After the financial crisis, Greece was forced to call on its neighbors and friends for help. The “troika,” or compilation of helpers, is composed of the IMF, the ECB, and other Eurozone members, like Germany. In exchange for large bailouts and assistance, Greece promised to implement austerity measures, such as public sector layoffs, pension cuts, and enforceable tax increases; measures that most Greeks were unhappy to comply with.

Cue the Syriza. Their popularity is based on their determination to increase living standards and employment while denying the implementation of the required Eurozone measures. Yet still, they ask for more bailouts.

Greece’s refusal to compromise over market reforms is alienating the country from the rest of the global market. Although the IMF is always open to last-resort aid, its representatives left the table last week when it appeared that Greece’s negotiators remained staunch in their refusal to make the necessary concessions.

Members of the Eurozone are nervous, and rightly so, as Greece owes an estimated €320 billion in loans. Eurozone finance ministers and the IMF managing director will meet later this week in Luxembourg to discuss potential plans moving forward.

Though Greece has constantly refuted the idea of increasing austerity measures imposed by its creditors, the events of this past week has perhaps jolted their stance. While open to more concessions than usual, Greek negotiators have insisted on immutable positions, such as EU and IMF labor reforms, cuts in state pension costs, and a 1% budget surplus.

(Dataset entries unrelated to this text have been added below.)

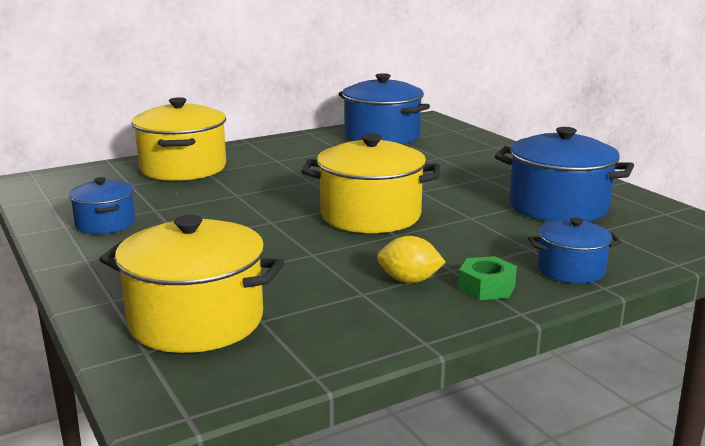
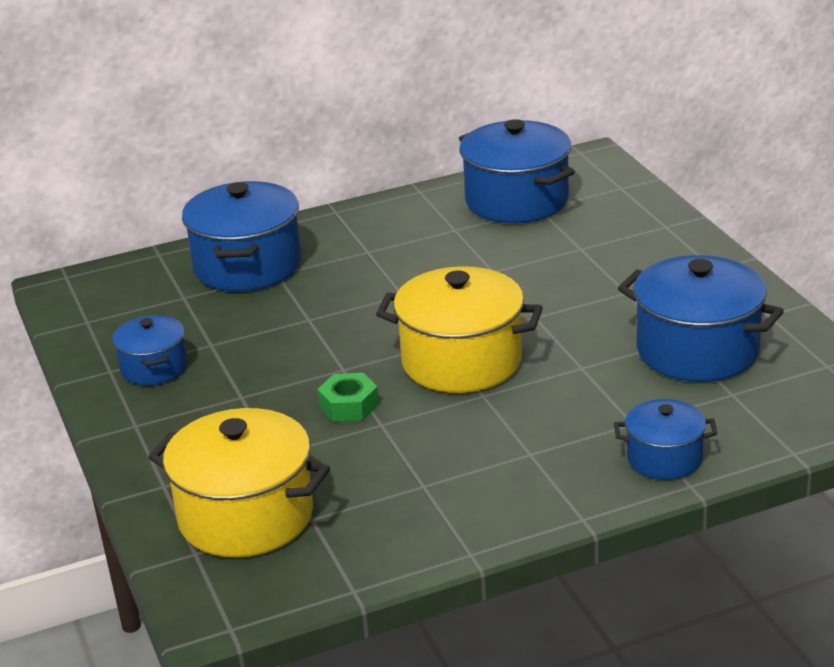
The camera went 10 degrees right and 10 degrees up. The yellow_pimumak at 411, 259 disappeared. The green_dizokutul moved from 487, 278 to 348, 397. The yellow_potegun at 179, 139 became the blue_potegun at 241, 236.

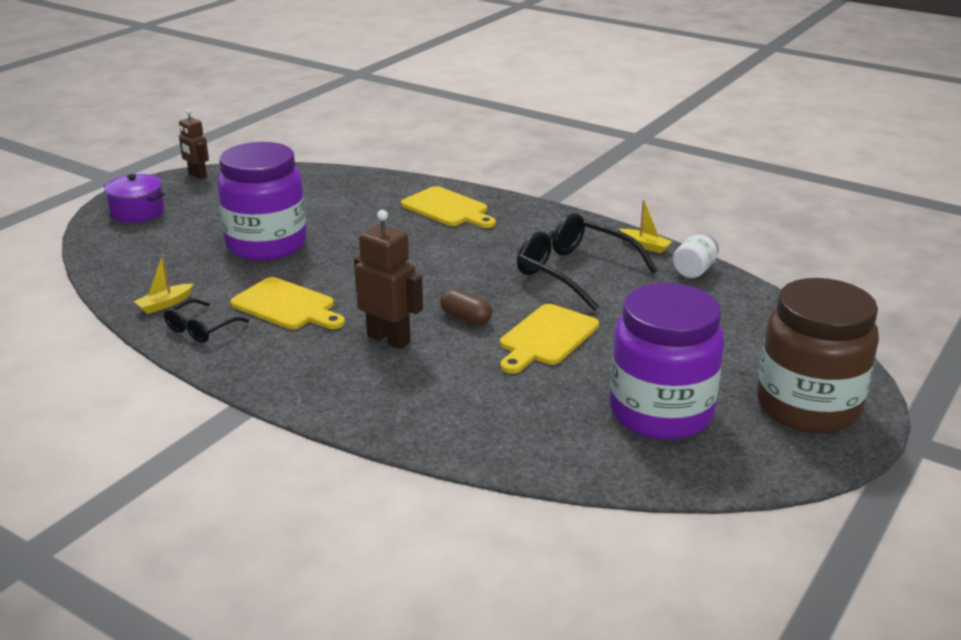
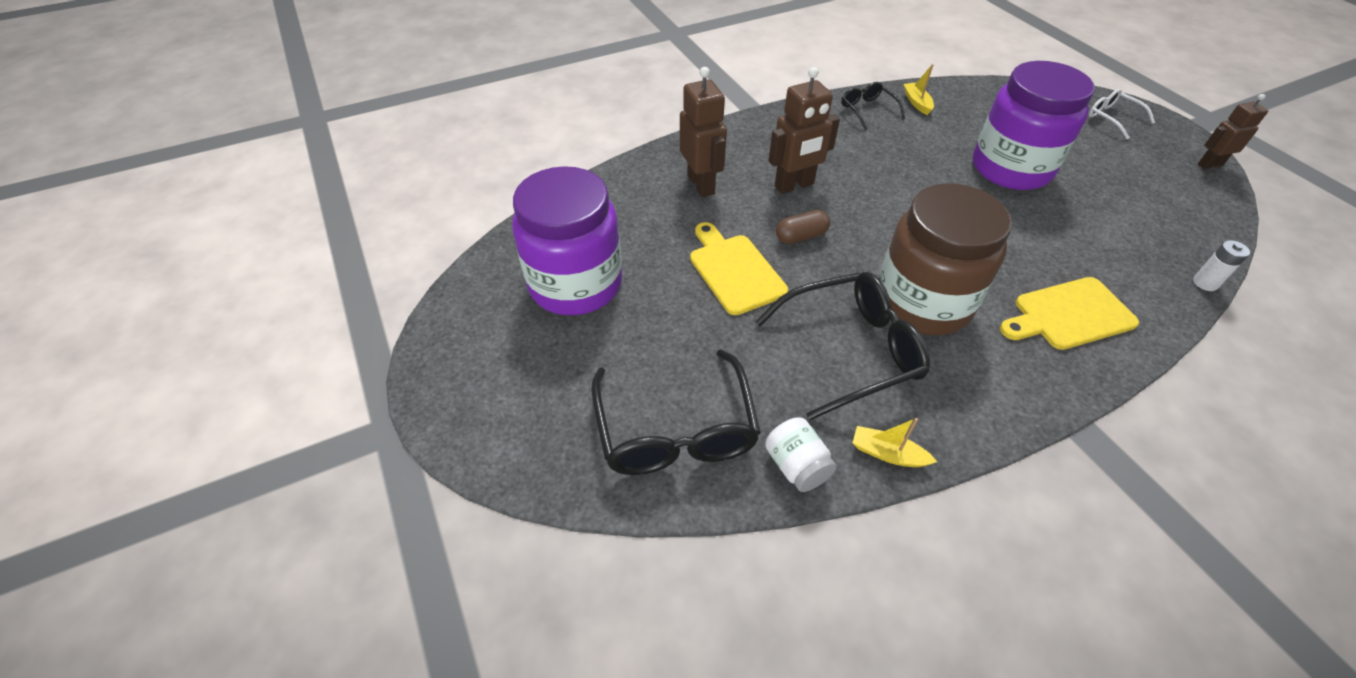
The camera went 120 degrees right and 20 degrees up. The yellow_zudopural at 287, 303 disappeared. The black_momoralal at 676, 412 appeared. The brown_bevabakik at 703, 132 appeared. The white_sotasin at 1221, 265 appeared. The brown_firobo moved from 818, 355 to 945, 259. The purple_potegun at 134, 198 was replaced by the white_momoralal at 1122, 114. The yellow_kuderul at 646, 226 turned 45 degrees clockwise.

Tensions are high, as a fair compromise remains unreachable. While it is unfair of Greece to continue asking for aid in billions of dollars when measures are not taken to make the country more self-sufficient, should the Eurozone let Greece default and fail?

A lot is uncertain when it comes to a comparable solution, but there is no doubt that should Greece go down, the euro will hurt, the global market will drop, and the Greek people will suffer.